In February 2016, the FASB issued new guidance on lease accounting which will require lessees to recognize assets and liabilities on their balance sheet for the rights and obligations created by operating leases and will also require disclosures designed to give users of financial statements information on the amount, timing, and uncertainty of cash flows arising from leases. We do not expect that the adoption of the new guidance will have a material impact on our operating results. The new guidance will be effective for us in our first quarter of fiscal 2020. Early adoption is permitted but we do not plan to adopt the provisions of the new guidance early.
In March 2016, the FASB issued new guidance on accounting for employee stock-based compensation, which requires all income tax effects of awards to be recognized in the income statement when the awards vest or are settled, as well as revising guidance related to classification of awards as either equity or liabilities, accounting for forfeitures and classification of excess tax benefits on the statement of cash flows. We believe the most significant impacts of this standard will be increased volatility in our effective tax rate and a change in the classification of excess tax benefits on the Consolidated Statements of Cash Flows. The new guidance will be effective for us in our first quarter of fiscal 2018. Early adoption is permitted but we do not intend to adopt the provisions of the new guidance early.
In June 2016, the FASB issued new authoritative guidance on credit losses which changes the impairment model for most financial assets and certain other instruments. For trade receivables and other instruments, we will be required to use a new forward-looking “expected loss” model. Additionally, for available-for-sale debt securities with unrealized losses, we will measure credit losses in a manner similar to today, except that the losses will be recognized as allowances rather than reductions in the amortized cost of the securities. The standard will be effective for us in our first quarter of fiscal 2021. We are currently evaluating the impact of the adoption of this guidance on our Consolidated Financial Statements.

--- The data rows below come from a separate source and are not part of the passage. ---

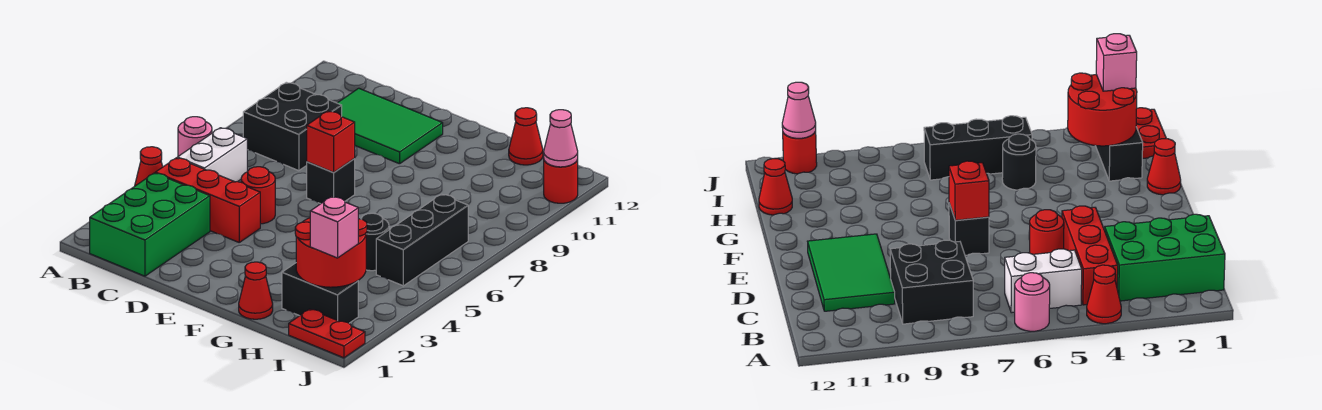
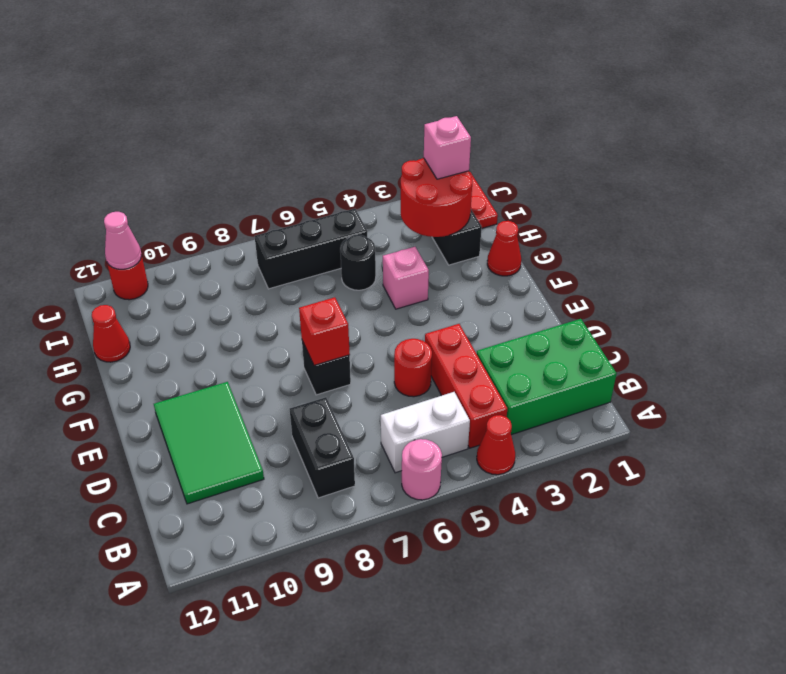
black brick B8:C9 level 1 -> black brick B8:C8 level 1
none -> pink brick G4 level 1

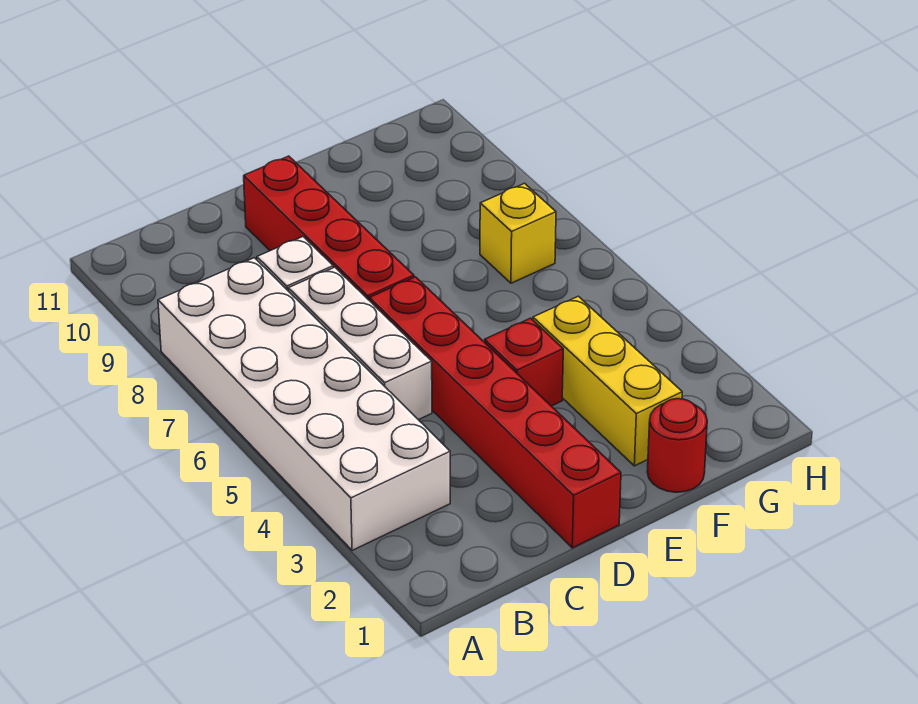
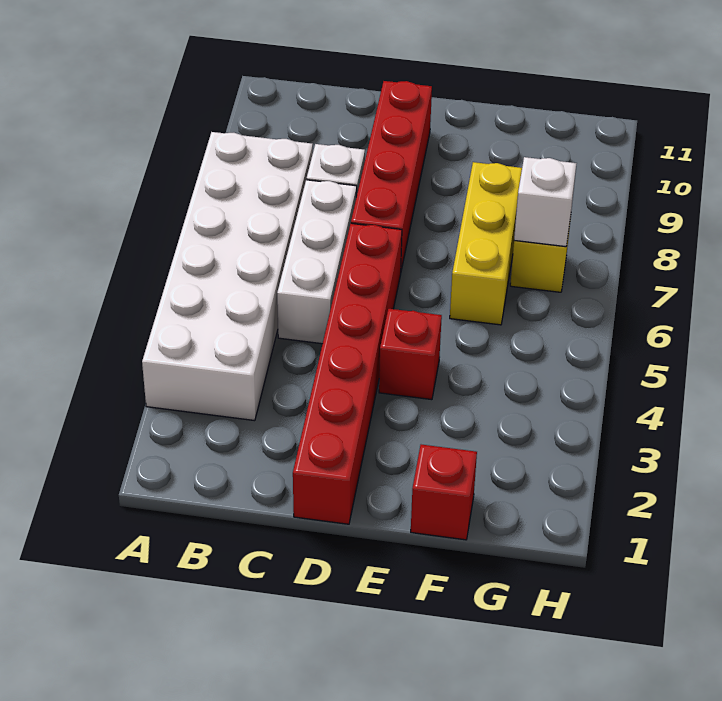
red round brick F1 level 1 -> red brick F1 level 1
yellow brick F2:F4 level 1 -> yellow brick F6:F8 level 1
none -> white brick G7 level 2

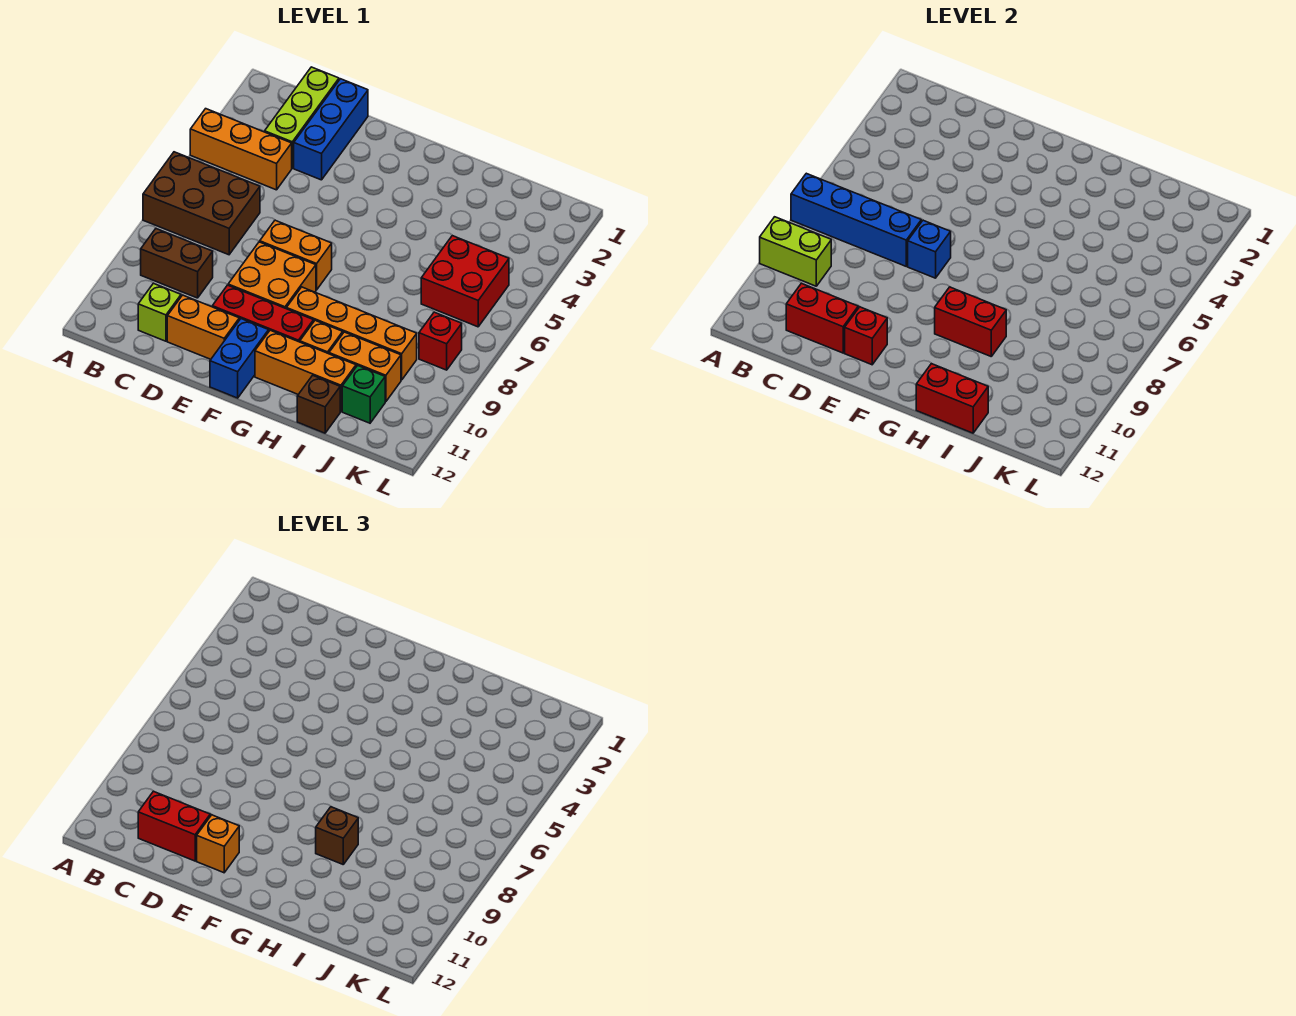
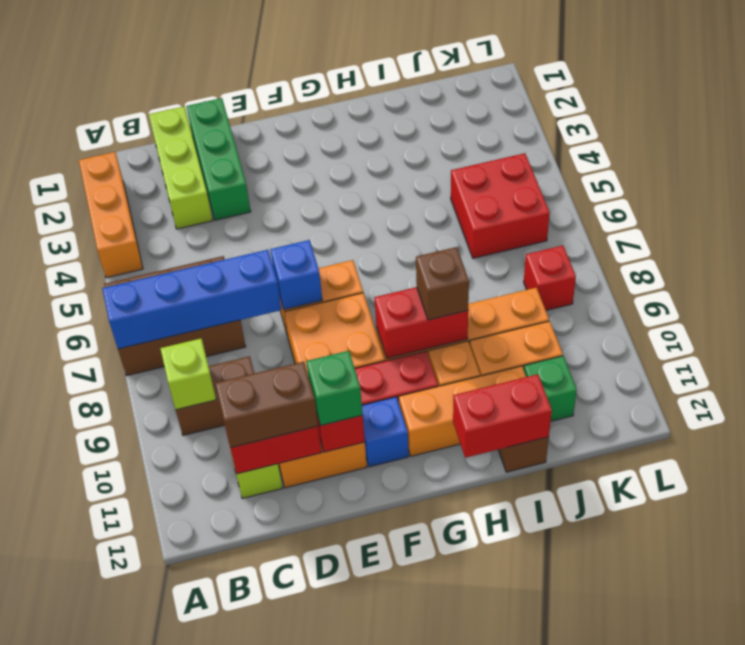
orange brick A4:C4 level 1 -> orange brick A2:A4 level 1
lime brick A9:B9 level 2 -> lime brick B9 level 2
red brick C11:D11 level 3 -> brown brick C11:D11 level 3
blue brick D1:D3 level 1 -> green brick D1:D3 level 1
orange brick E11 level 3 -> green brick E11 level 3
blue brick F11:F12 level 1 -> blue brick F11 level 1

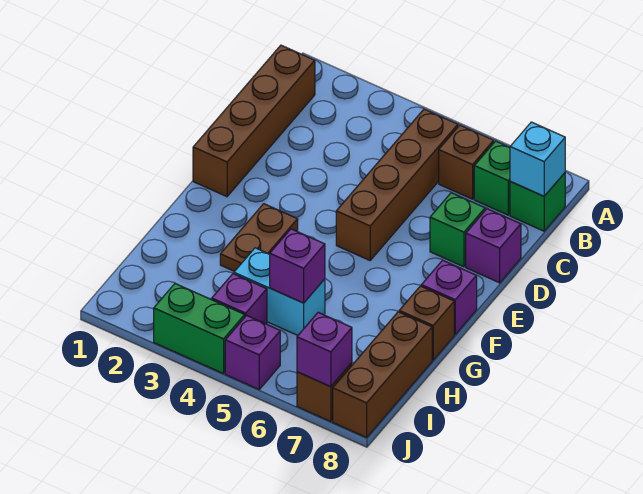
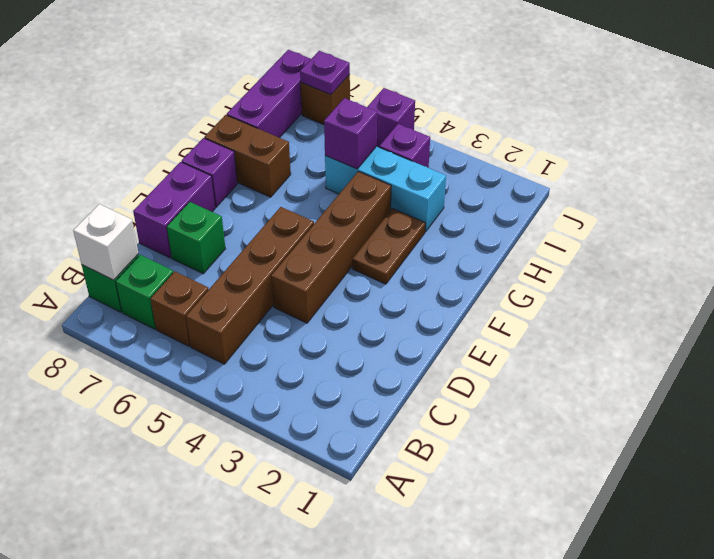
brown brick B1:E1 level 1 -> brown brick D4:G4 level 1
cyan brick B8 level 2 -> white brick B8 level 2
purple brick D8 level 1 -> purple brick D8:E8 level 1
brown brick G8 level 1 -> brown brick G7:G8 level 1
cyan brick H4:H5 level 1 -> cyan brick H3:H5 level 1
brown brick H8:J8 level 1 -> purple brick H8:J8 level 1
green brick J3:J4 level 1 -> none
purple brick J7 level 2 -> purple plate J7 level 2

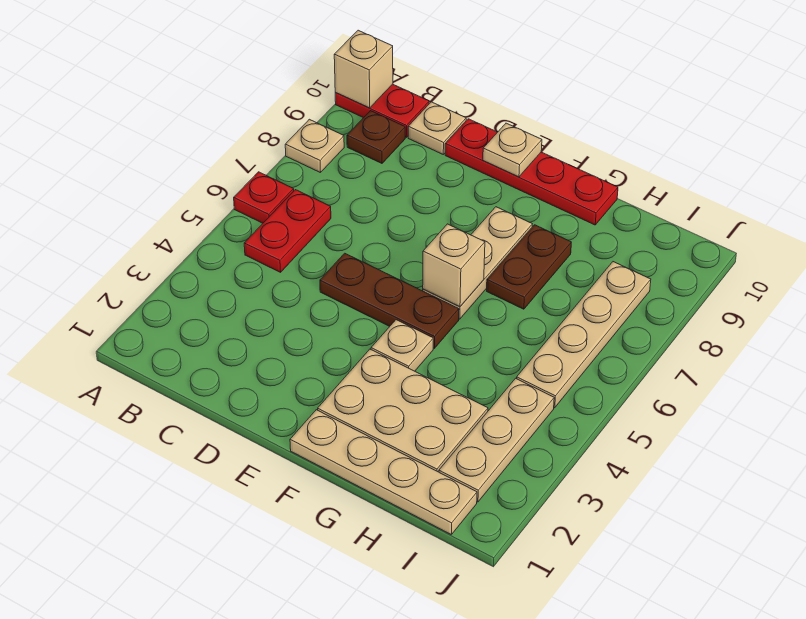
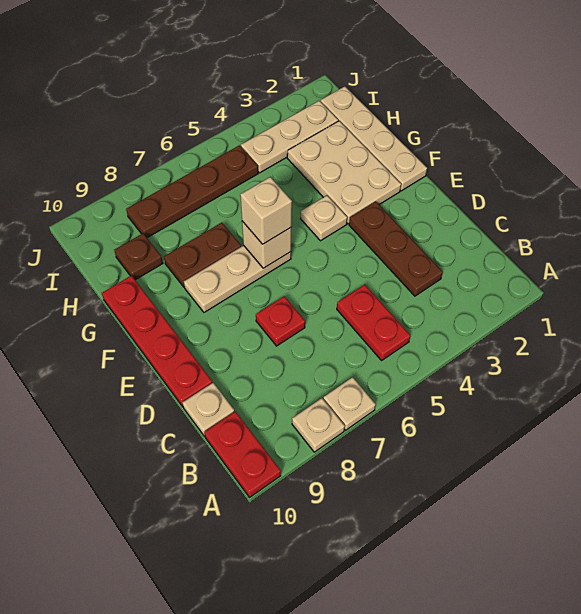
red plate A6 level 1 -> red plate D7 level 1
tan brick A10 level 2 -> tan brick F6 level 3
red plate B5:B6 level 1 -> red plate B5:C5 level 1
brown plate B9 level 1 -> brown plate H9 level 1
brown plate D5:F5 level 1 -> brown plate C3:E3 level 1
tan plate E10 level 2 -> tan plate A7 level 1
tan plate I5:I8 level 1 -> brown plate I5:I8 level 1

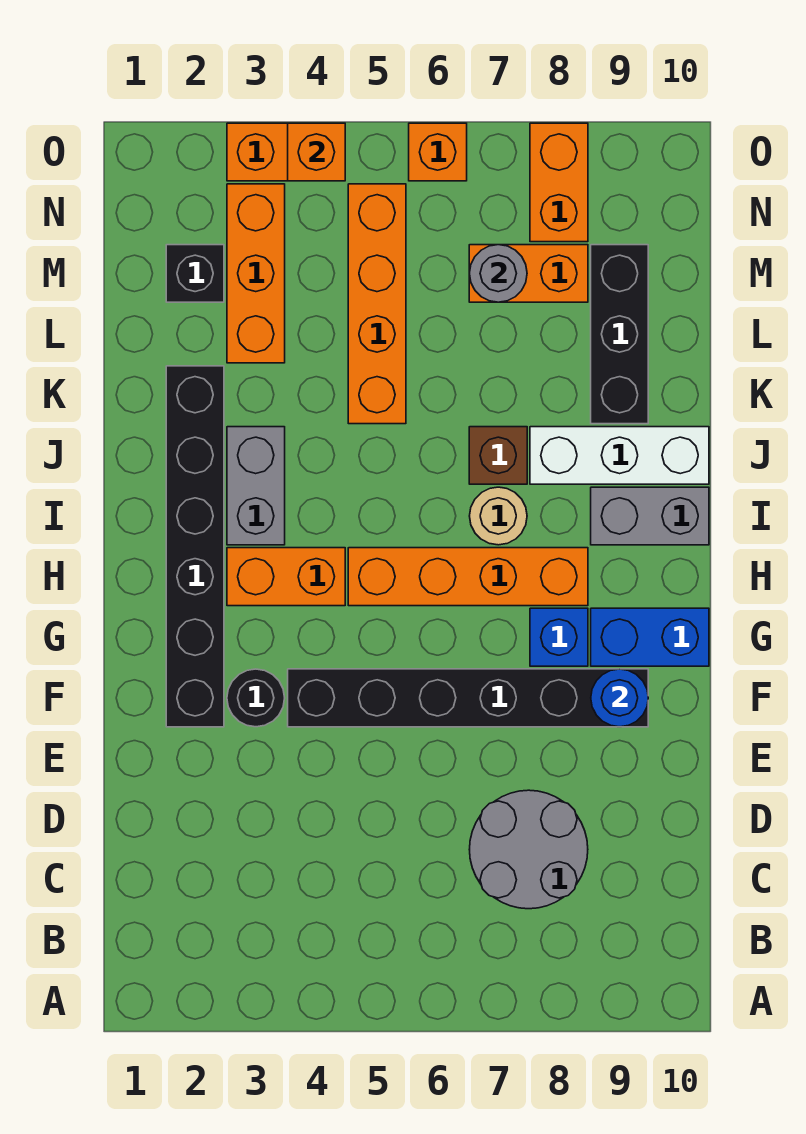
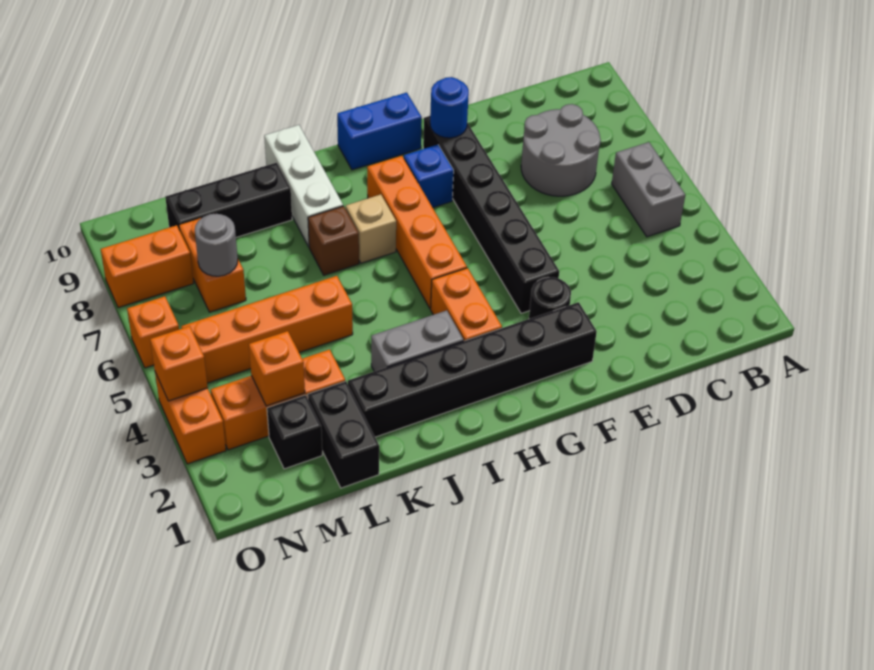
blue brick G9:G10 level 1 -> blue brick G10:H10 level 1
tan round brick I7 level 1 -> tan brick I7 level 1
grey brick I9:I10 level 1 -> grey brick B5:B6 level 1
none -> black brick L1:L2 level 1
none -> orange brick M3 level 2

In October 2016, the FASB issued new authoritative guidance that requires entities to immediately recognize the tax consequences of intercompany asset transfers, excluding inventory, at the transaction date, rather than deferring the tax consequences under current U.S. GAAP. The standard will be effective for us in our first quarter of fiscal 2019, and requires a modified retrospective transition method. We are currently evaluating the impact of the adoption of this guidance on our Consolidated Financial Statements and related disclosures.